Welcome to the European Wasatia Graduate School for Peace and Conflict Resolution

The trilateral European Wasatia Ph.D. Programme for Peace and Conflict Resolution aims to analyse conceptions of and conditions for reconciliation in the Middle East. It refers to overarching discourses from different academic disciplines (Middle East and Political Sciences, Philosophy, Sociology, Law, Theology, Literature and Media Studies) and with regard to the German context (dealing with a dual past). Other international areas of conflict (Northern Ireland, South Africa, the Balkans) are considered relevant for initiating mutual learning processes among the Ph.D. students. The analysis of social, legal, political and (inter-)religious conditions for reconciliation is combined with learning practical dialogue skills (such as Holocaust education and Scriptural Reasoning). The aim is to train multipliers capable of fostering dialogue to address social challenges (particularily in the field of anti-Semitism) at both academic and civil society levels.

News

Invite to the State Representation

At the invitation of State Secretary Sandra Gerken and in the presence of Prof. Dr. Anke Wischmann, Vice President of EUF, as well as personalities from Berlin’s political, social, religious, and academic spheres (including a representative from the Federal Ministry of Education and Research – BMBF), Dr. Zeina Barakat and Prof. Dr. Ralf Wüstenberg presented findings from the work of the European Wasatia Graduate School for Peace and Conflict Resolution at the Schleswig-Holstein State Representation to the Federal Government.

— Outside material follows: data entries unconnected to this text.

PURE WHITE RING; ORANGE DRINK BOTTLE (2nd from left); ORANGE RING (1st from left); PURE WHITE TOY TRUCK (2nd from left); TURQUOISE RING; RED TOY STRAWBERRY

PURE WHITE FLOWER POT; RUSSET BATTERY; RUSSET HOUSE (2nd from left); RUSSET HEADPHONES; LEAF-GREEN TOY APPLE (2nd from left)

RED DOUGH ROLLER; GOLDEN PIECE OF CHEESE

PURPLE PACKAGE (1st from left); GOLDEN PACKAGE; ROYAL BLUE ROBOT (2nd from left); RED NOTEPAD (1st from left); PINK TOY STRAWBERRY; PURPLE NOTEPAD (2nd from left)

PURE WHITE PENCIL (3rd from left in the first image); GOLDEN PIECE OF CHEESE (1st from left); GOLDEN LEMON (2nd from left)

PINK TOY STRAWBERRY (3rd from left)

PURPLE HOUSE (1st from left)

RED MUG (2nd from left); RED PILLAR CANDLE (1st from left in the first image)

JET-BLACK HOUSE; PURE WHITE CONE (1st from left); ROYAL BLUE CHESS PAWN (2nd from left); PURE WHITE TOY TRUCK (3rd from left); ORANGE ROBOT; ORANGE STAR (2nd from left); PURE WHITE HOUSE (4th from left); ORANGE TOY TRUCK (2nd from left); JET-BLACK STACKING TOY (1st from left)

The invitation to the State Representation was part of a BMBF-funded excursion that brought the twelve PhD students of the second cohort into dialogue with politicians and representatives of civil society in Berlin. Among other engagements, the group was invited twice to the Bundestag—once to engage in a discussion on Middle East issues with former Vice President of the German Bundestag Aydan Özoguz, MP, and again the following day to learn about Armin Laschet’s initiative on the Abrahamic Accords.

These visits, thematically focused on the transfer of insights from Germany’s post-1989 dealing with its second dictatorship, were complemented by meetings with key civil society actors such as the Maecenata Foundation and the Federal Foundation for the Reappraisal of the SED Dictatorship in Berlin. The program began with a visit to the Stasi Records Archive/Federal Archives in Erfurt.